Would you mind to elaborate? java.lang.Character's javadoc seems to
indicate that chars are UTF-16, and therefore it is enforced by the char
type itself.
It seems to me like making it possibly otherwise would cause rather
serious regression on out-of-BMP-enabled Java applications (where you at
least need to use java.lang.Character methods that depend on chars and
Strings to be UTF-16 or something close enough.)
From the JLS, s. 4.2.1:
The values of the integral types are integers in the following ranges:
... For char, from '\u0000' to '\uffff' inclusive, that is, from 0 to 65535
A 'char' is an unsigned short integer, in other words. The primitive
type enforces nothing character-ish; only the methods of 'Character'
and 'String' do that.

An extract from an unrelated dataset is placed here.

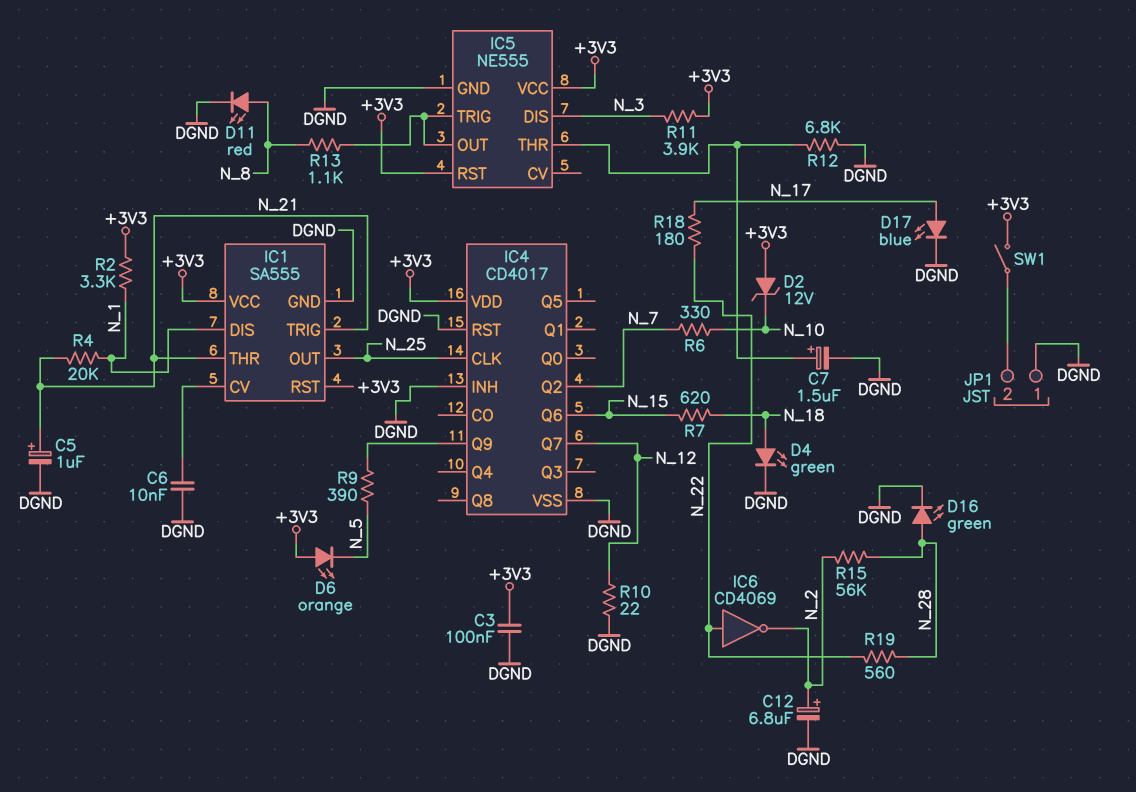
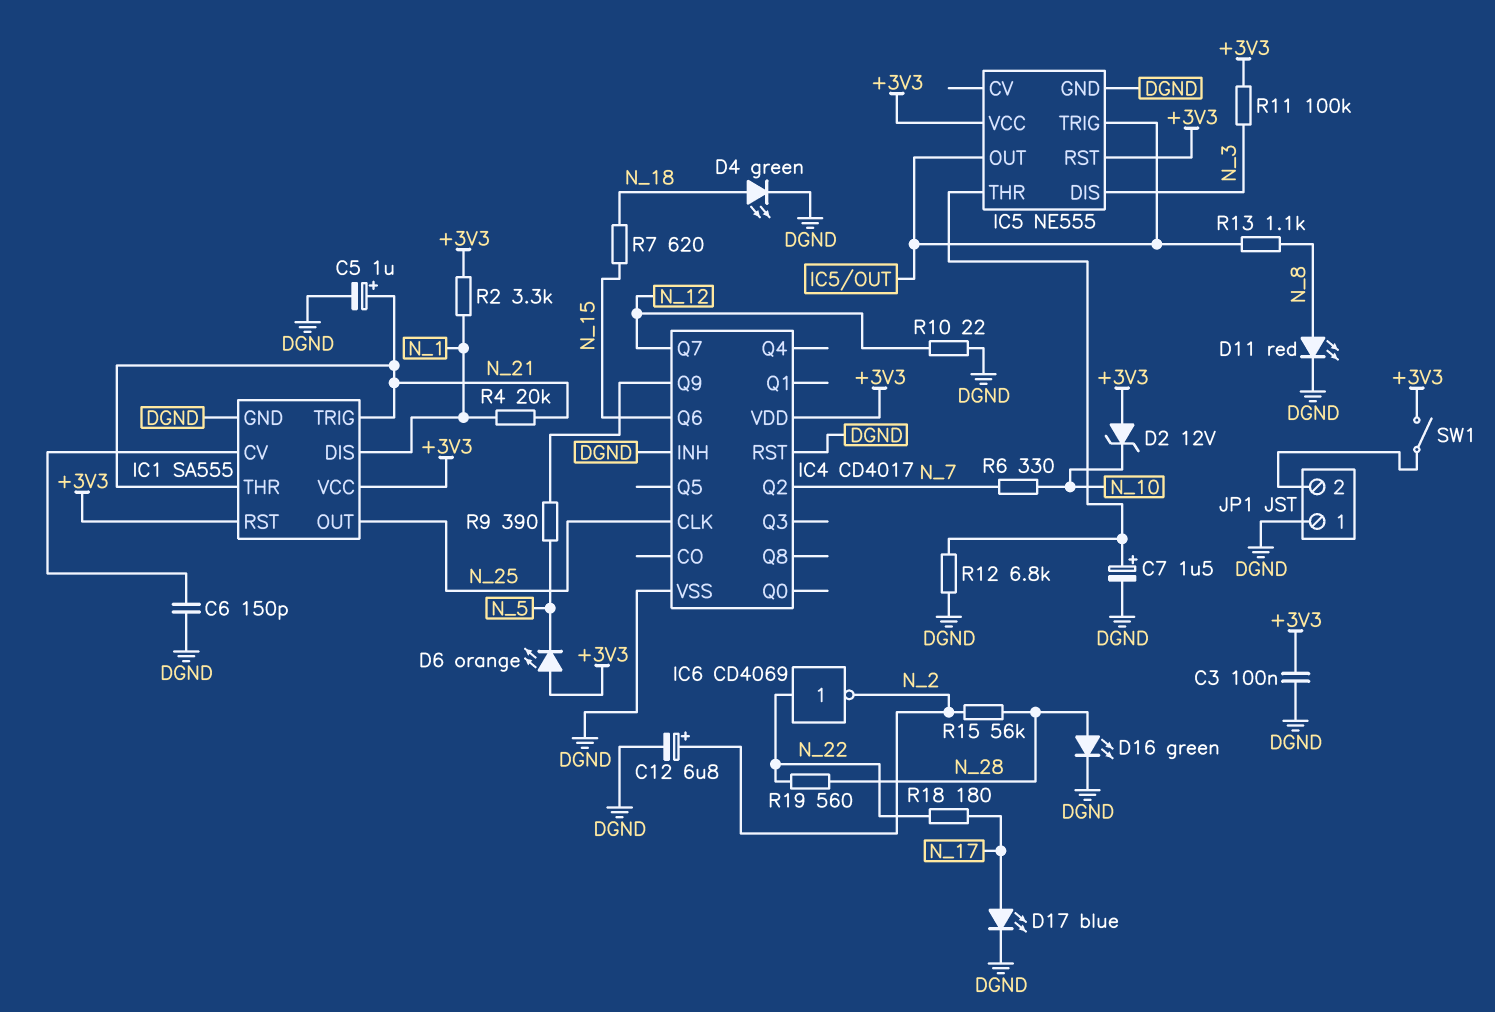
C6: 10nF (DGND, IC1/CV) -> 150pF (DGND, IC1/CV)
R11: 3.9k (+3V3, N_3) -> 100k (+3V3, N_3)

The primitive type itself is numeric, not
inherently UTF-16.
Consider:
char schuss = 0xDF;
char div = 0xF7;
char x = (char)( schuss + div );
That makes no sense in terms of Unicode, but is perfectly legal. What
is the value of 'ß' + '÷' in Unicode? Would you expect it to be
'ǖ' (Latin small letter U with diæresis and macron)?
'char' is a *numeric* type. Its use to represent code points
(including surrogate pairs comprising more than one 'char') is a
matter of correspondence between the numeric value and the character
it represents, and is not intrinsic.